Results: In vitro treatment with full-spectrum CBD oil showed a dose-dependent cytotoxic effect; however, in vivo 10 mg/kg treatment was safe and effectively improved DMD histopathological assessment parameters in DIA and QUA: reduction of central nuclei: 1.7% ± 2.0% versus 22.4% ± 5.3% and 11.1% ± 10.7% versus 32.3% ± 4.6%; reduction of IgG+ myofibers: 0.6% ± 0.7% versus 8.4% ± 1.6% and 0.9% ± 0.3% versus 7.5% ± 1.0%; increase in myofiber size: 85.2 ± 3.2 versus 64.3 ± 4.0 μm and 106.5 ± 8.6 versus 81.2 ± 4.8 μm; decrease in inflammatory area: 6.2% ± 2.7% versus 15.1% ± 2.6% and 5.3 ± 4.1 versus 17.3% ± 2.8%; reduced macrophage area: 0.05% ± 0.1% versus 10.8% ± 4.3% and 1.0% ± 0.7% versus 10.3% ± 4.9%; NF-κB levels: 0.6% ± 0.1% versus 1.7% ± 0.2% and 1.7% ± 0.1% versus 5.2% ± 2.1%; and fibrosis: 5.6% ± 1.8% versus 12.0% ± 3.7% and 1.3% ± 0.5% versus 4.7% ± 1.5%. It also reduced serum CK.
Discussion: Full-spectrum CBD oil may represent a promising new approach to treating DMD, but its potential toxicity must be considered.”
“Cannabidiol (CBD), the primary non-intoxicating compound in cannabis, is currently approved for treating rare, treatment-resistant seizures.

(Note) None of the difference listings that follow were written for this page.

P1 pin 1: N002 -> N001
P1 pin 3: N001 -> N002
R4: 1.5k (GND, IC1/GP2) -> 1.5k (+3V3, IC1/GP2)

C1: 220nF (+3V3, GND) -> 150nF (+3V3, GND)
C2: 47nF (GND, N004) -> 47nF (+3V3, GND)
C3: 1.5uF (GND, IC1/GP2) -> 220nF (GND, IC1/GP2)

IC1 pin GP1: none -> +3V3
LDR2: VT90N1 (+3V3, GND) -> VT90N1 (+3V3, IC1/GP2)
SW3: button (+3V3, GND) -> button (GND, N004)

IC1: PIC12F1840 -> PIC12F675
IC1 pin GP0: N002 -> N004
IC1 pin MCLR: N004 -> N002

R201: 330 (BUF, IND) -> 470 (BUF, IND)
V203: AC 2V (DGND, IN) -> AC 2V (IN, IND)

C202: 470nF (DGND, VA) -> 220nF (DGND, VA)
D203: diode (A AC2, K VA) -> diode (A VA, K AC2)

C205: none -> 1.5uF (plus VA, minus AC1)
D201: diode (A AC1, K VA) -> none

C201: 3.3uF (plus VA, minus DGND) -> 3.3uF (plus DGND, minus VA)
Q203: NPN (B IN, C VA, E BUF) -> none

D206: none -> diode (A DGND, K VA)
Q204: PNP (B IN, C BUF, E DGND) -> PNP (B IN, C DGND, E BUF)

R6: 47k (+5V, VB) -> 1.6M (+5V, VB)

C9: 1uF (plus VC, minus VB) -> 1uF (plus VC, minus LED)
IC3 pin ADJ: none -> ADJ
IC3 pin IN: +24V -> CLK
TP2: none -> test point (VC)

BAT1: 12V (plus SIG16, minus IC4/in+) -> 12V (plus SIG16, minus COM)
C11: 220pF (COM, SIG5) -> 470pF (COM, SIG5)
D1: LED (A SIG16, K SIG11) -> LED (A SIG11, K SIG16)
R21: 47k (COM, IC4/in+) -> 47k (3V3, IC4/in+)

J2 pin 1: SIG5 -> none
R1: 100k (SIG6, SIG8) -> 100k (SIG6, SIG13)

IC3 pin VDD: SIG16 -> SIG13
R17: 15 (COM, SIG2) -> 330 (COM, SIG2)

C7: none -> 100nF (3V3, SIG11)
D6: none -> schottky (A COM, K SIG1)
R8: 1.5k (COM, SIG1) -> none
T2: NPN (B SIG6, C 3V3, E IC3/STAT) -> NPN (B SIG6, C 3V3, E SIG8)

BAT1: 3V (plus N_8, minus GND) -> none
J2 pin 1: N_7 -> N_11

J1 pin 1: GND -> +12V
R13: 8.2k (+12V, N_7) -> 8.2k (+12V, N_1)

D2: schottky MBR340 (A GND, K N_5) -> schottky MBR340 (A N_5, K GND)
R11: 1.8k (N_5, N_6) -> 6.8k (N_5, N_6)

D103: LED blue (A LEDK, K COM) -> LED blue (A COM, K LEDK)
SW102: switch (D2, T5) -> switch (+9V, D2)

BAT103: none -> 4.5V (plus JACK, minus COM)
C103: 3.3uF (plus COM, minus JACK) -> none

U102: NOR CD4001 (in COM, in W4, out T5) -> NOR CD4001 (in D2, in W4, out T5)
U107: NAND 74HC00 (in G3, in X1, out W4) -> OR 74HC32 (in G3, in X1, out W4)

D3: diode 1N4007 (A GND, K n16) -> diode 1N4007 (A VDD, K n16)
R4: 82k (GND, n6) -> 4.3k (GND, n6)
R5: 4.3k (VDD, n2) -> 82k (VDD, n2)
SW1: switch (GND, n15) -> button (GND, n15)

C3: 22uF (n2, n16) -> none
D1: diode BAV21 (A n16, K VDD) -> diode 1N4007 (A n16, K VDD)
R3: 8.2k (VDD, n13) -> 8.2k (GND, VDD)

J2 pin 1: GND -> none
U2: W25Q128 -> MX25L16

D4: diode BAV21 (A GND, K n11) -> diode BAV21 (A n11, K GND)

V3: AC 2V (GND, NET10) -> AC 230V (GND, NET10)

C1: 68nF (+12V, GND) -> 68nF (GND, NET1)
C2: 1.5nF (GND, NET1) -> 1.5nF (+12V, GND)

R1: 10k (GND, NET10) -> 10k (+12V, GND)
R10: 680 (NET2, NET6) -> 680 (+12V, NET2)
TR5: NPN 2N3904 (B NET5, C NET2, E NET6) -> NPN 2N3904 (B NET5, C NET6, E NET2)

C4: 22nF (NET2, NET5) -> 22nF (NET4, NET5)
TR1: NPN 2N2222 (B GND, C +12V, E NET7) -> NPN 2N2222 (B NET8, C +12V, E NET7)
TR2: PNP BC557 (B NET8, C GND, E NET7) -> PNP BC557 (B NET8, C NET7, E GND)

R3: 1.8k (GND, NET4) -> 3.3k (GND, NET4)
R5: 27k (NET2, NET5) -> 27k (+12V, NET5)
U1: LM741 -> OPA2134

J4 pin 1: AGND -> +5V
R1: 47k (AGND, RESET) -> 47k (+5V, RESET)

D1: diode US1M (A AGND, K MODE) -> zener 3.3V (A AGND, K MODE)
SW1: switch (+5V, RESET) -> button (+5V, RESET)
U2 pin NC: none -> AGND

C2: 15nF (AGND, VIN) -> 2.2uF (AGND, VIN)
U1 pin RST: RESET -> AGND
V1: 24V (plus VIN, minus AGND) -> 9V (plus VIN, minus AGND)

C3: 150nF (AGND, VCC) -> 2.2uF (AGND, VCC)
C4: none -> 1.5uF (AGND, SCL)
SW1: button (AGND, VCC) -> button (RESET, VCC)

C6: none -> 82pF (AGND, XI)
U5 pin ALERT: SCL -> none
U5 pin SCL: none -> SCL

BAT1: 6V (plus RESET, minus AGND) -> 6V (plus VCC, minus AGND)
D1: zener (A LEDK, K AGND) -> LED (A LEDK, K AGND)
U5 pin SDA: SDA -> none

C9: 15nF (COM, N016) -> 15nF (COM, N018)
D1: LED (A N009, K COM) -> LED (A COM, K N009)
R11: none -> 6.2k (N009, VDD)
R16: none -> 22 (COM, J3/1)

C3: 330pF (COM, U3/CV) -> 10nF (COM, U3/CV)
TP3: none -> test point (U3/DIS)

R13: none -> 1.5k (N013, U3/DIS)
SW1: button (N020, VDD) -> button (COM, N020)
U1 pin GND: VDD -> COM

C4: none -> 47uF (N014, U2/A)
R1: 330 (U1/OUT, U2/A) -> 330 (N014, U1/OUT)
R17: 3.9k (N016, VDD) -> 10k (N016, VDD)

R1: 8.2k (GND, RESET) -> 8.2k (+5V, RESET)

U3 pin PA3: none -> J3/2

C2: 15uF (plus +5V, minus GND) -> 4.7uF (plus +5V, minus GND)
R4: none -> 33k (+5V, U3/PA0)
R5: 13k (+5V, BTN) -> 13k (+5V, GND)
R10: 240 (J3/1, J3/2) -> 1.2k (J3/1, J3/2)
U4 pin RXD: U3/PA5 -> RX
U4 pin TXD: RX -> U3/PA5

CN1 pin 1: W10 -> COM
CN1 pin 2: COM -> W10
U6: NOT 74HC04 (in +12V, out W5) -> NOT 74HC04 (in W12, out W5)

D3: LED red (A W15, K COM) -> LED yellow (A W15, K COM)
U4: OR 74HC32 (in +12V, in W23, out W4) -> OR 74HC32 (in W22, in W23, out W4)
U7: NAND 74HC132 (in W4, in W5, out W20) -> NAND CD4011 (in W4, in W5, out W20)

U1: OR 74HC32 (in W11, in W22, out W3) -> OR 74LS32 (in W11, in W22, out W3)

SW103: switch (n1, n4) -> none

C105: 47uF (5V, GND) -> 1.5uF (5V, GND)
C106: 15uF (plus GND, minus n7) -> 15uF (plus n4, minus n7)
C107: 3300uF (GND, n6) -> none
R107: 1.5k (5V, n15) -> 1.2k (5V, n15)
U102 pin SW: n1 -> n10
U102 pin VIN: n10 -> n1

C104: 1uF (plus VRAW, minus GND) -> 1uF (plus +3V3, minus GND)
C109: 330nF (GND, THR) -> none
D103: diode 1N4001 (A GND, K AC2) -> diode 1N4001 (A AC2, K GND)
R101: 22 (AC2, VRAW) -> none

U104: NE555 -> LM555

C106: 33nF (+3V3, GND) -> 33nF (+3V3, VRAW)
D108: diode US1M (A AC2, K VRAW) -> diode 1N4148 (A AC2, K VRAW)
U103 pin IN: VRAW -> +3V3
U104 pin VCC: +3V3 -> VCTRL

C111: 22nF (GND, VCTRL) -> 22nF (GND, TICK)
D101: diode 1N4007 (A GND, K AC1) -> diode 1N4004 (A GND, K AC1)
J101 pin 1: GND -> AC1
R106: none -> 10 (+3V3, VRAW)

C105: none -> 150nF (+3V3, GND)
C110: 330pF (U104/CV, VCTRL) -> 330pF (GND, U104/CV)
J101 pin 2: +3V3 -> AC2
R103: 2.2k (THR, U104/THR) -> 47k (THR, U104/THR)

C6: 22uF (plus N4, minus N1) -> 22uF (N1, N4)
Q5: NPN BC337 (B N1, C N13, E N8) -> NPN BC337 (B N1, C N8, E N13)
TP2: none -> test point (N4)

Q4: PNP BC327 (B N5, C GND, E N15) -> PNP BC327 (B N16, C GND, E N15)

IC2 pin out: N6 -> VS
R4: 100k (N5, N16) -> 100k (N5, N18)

Recent preclinical research suggests that CBD’s multifaceted mechanisms of action in the brain, which involve multiple molecular targets, underlie its neuroprotective, anti-inflammatory, anxiolytic, and antipsychotic effects. Clinical trials are also exploring CBD’s therapeutic potential beyond its current uses.
This review focuses on CBD’s polypharmacological profile and discusses the latest preclinical and clinical findings regarding its efficacy in neuropsychiatric disorders.
Existing evidence suggests that CBD’s ability to modulate multiple signaling pathways may benefit neuropsychiatric disorders, and we propose further research areas to clarify its mechanisms, address data gaps, and refine its therapeutic indications.”